The ACA had asserted last month in a meeting that none of the nation's 300 professional cricketers would make themselves available to for matches organised by the CA until a new MoU fulfilling the demands of the players is agreed.
While the new deal has not yet been signed off, chief executive of the ACA Alistair Nicholson suggested there will be no further problems in finalising the contract.
The bone of contention between the association and the players was the revenue sharing model, which, as per the former, was outdated and according to the latter, was important for the growth of cricket in Australia.
The major reason behind the ACA 's opposition was CA's proposal to scrap a shared revenue model for player payments, which had been in place for almost 20 years. A temporary MoU was signed between both parties in order for the Australia's women's team to play in the 2017 Women's World Cup.
They were offered an increased amount of surpluses to include men's and women's domestic players, as well as global players, but described the deal as unacceptable, which resulted in their contracts coming to an end at the start of July.
A resolution would give certainty not just to the Bangladesh trip, but a one-day tour to India in September and October ahead of the showpiece home Ashes series against England, beginning in November.

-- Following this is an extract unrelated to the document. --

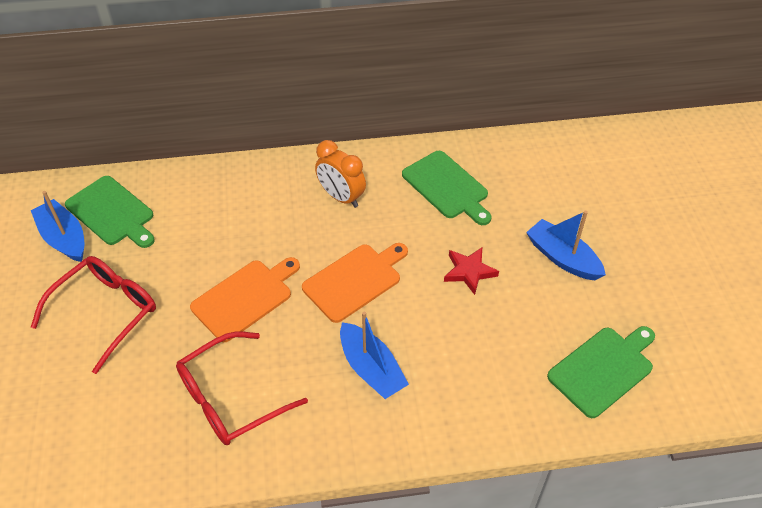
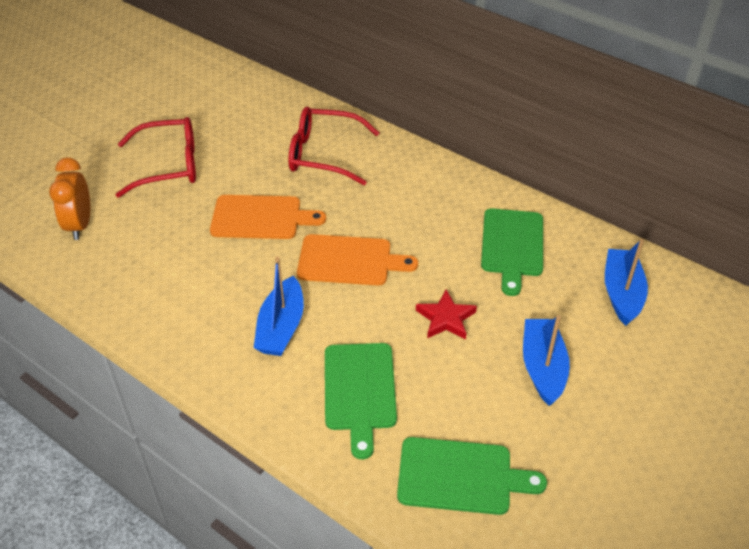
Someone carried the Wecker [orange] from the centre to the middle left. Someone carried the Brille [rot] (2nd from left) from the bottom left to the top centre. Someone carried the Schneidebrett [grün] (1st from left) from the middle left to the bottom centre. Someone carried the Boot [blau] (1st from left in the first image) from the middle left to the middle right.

"Relationships with the game have been tested and I know that has been a bit of a turn-off for fans", added Sutherland.
"The revenue sharing model in which the players will share 30 percent of agreed revenue consisting of 27.5 percent of forecast revenue streams and a 2.5 percent performance pool".
Dhaka - Bangladesh breathed a sigh of relief on Thursday as Australia ended its protracted pay dispute with their cricket board, ensuring Steve Smith's side can visit later this month for a long-awaited tour. We are restoring certainty and beginning to fix relationships, especially with the fans.
He added: "The resolve is very strong in the playing group. Since Australia's next FTP (Future Tour Programme) was against Bangladesh, we are very happy and we are ready to welcome the Australian cricket team".
Sutherland's decision to take a largely hands-off approach during months of bitter negotiations left many players frustrated and is likely to have contributed to a loss of trust between the warring parties.